Die Aktien von Fraport fielen um 1,86 Prozent, nachdem sich Analystin Stephanie D'Ath von RBC Capital kritisch zu den Papieren geäußert hatte. Außerhalb der großen Indizes sorgte eine gestrichene Kaufempfehlung durch die Privatbank Hauck & Aufhäuser bei der im SDax notierten Washtec-Aktie für ein Minus von 2 Prozent.

Schlusslicht im Kleinwerte-Index waren jedoch Grammer mit einem Kurseinbruch um 14 Prozent. Der Autozulieferer hatte ankündigt, dass der Auftragseingang in diesem Jahr deutlich unter den Erwartungen liegen werde - mit negativen Auswirkungen auch beim operativen Ergebnis. Grammer leide dabei unter den Folgeschäden eines erbitterten Streits zwischen Vorstand und dem unerwünschten Großaktionär Hastor.

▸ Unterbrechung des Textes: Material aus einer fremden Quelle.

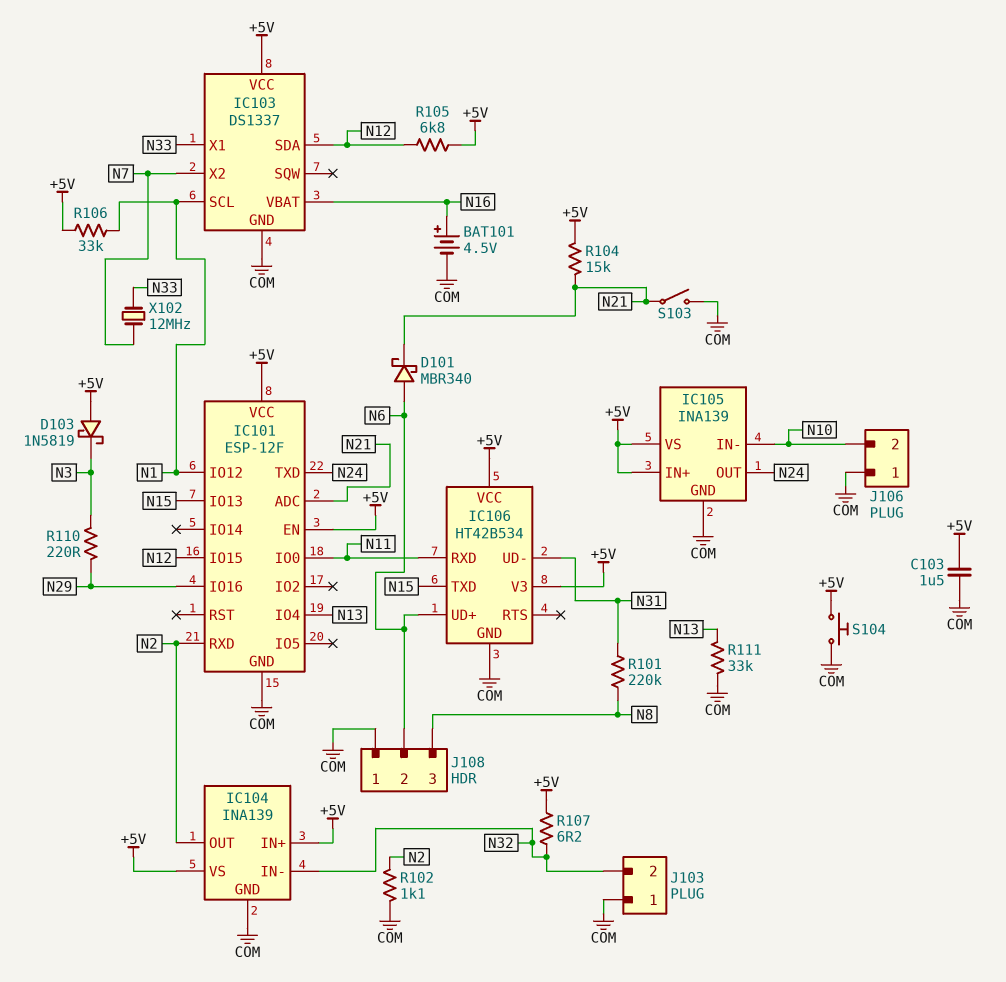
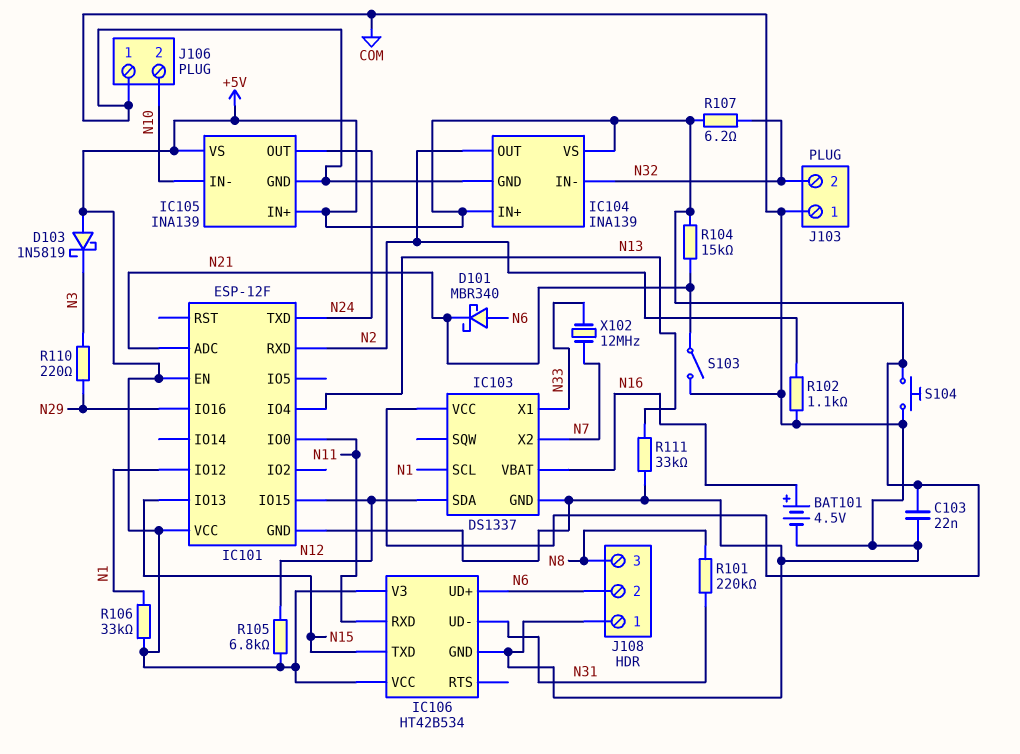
C103: 1.5uF (+5V, COM) -> 22nF (+5V, COM)

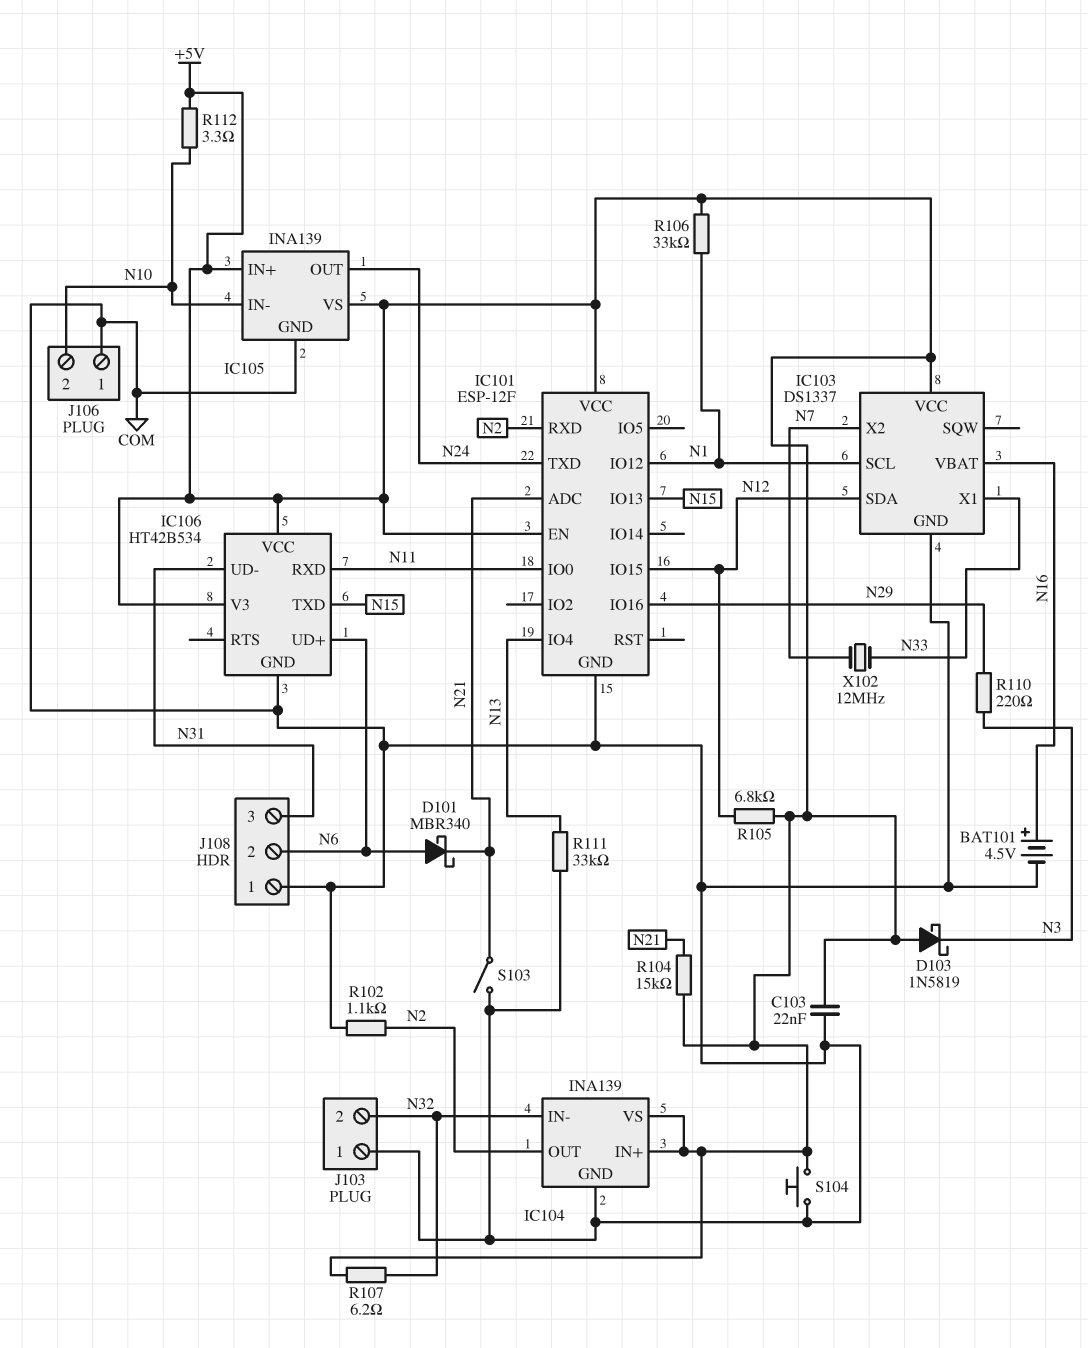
J108 pin 3: N8 -> N31
R101: 220k (N8, N31) -> none
R112: none -> 3.3 (+5V, N10)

Der Eurozonen-Leitindex EuroStoxx 50 schloss knapp mit 0,03 Prozent im Minus bei 3604,55 Punkten. Für den Pariser CAC-40-Index und den Londoner FTSE 100 ging es jeweils moderat abwärts. Der US-Leitindex Dow Jones Industrial jedoch stand zu Handelsschluss in Europa leicht im Plus. Er hatte seine Rekordjagd mit einer neuerlichen Bestmarke fortgesetzt.

Am Rentenmarkt fiel die Umlaufrendite von 0,25 Prozent am Vortag auf 0,23 Prozent. Der Rentenindex Rex stieg um 0,13 Prozent auf 141,39 Punkte. Der Bund Future gewann 0,32 Prozent auf 162,04 Punkte. Der Eurokurs stieg im Tageshoch bis auf 1,1875 US-Dollar, kam dann aber wieder auf 1,1836 Dollar zurück. Die Europäische Zentralbank hatte den Referenzkurs zuvor auf 1,1810 (Donnerstag: 1,1856) US-Dollar festgesetzt.